1. Após ter sido notificado do acórdão proferido por este Tribunal em 02 de Novembro de 2017, veio o recorrente B …, a fls. 331 a 345 dos mesmos, apresentar requerimento, que apelida de reclamação, nos seguintes termos: (transcrição)

"Seja declarada a nulidade do Douto Acórdão reclamado, com fundamento em omissão de pronúncia, nos termos do disposto no artigo 379.9 n9 1, alínea c) do CPP, aplicável ex vi do disposto no artigo 425.° n.9 4 do mesmo código; ou, caso assim não se entenda, o que se concebe por mera hipótese,

Seja declarada a nulidade do mesmo Douto Acórdão, com fundamento em falta de fundamentação, ou, em qualquer dos casos, por fundamentação insuficiente, nos termos e para os efeitos do disposto no artigo 379.º nº1 alínea a) do CPP, aplicável ex vi do disposto no artigo 425° n.º 4 o mesmo código; ou, ainda que assim não se entenda, o que se concebe por hipótese e sem conceder,

Seja declarada a irregularidade do Douto Acórdão ora impugnado, com fundamento em contradição insanável entre os respectivos fundamentos e a "decisão" proferida a respeito da invalidade dos despachos do TCIC proferidas nos autos, ao abrigo do disposto no artigo 380º nº 1do CPP, aplicável ex vi do disposto no artigo 425.° n9 4 do mesmo diploma legal, e ainda à luz da cláusula geral de irregularidade prevista no artigo 1239 do CPP; ou ainda, para o caso de não proceder o entendimento até aqui expendido, o que se admite apenas por (absurda) hipótese,

Seja declarada a irregularidade do Douto Acórdão em referência, com fundamento na falta ao cumprimento do poder-dever de suscitar o  aperfeiçoamento das alegações / conclusões de recurso, nos termos conjugados do disposto no artigo 417.2 n.s 4 do (PP, e do artigo 123.º do CPP." (fim de transcrição)

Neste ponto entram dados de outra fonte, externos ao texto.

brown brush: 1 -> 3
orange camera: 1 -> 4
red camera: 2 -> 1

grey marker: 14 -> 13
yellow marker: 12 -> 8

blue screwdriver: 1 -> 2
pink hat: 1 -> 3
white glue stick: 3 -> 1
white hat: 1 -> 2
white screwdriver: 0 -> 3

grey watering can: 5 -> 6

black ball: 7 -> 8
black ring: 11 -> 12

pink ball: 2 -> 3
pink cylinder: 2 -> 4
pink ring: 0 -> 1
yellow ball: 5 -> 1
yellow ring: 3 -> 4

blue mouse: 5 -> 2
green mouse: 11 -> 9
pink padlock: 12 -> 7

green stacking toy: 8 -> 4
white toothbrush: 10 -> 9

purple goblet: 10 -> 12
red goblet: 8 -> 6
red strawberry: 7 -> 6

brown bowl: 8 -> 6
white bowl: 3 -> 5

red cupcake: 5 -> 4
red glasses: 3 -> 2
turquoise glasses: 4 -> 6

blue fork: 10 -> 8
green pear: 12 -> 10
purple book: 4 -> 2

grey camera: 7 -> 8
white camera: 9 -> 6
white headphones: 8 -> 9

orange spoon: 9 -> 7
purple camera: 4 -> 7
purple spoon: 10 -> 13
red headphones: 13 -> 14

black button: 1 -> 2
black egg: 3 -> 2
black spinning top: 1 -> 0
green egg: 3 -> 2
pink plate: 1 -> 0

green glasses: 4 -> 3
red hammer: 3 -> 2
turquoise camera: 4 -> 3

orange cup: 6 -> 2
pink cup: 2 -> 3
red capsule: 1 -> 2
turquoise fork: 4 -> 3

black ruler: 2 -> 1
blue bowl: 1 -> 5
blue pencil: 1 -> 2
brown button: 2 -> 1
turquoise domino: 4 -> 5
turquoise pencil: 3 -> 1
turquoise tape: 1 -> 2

2. Notificado do teor do requerimento para, querendo, se pronunciar o recorrido Ministério Público, o mesmo não respondeu.

3. Colhidos os vistos legais, cumpre apreciar e decidir.

O recorrente reclamante alega, na sua síntese conclusiva, que no acórdão

reclamado existe:

Omissão de pronúncia;

Falta de fundamentação e contradição insanável entre os respectivos

fundamentos e a decisão;

Falta de cumprimento do poder-dever de notificação para aperfeiçoamento das

conclusões.

Convirá salientar que não estamos em presença de qualquer reclamação, mas, antes, de arguição de nulidades do acórdão como, aliás, o recorrente reconhece nas suas conclusões.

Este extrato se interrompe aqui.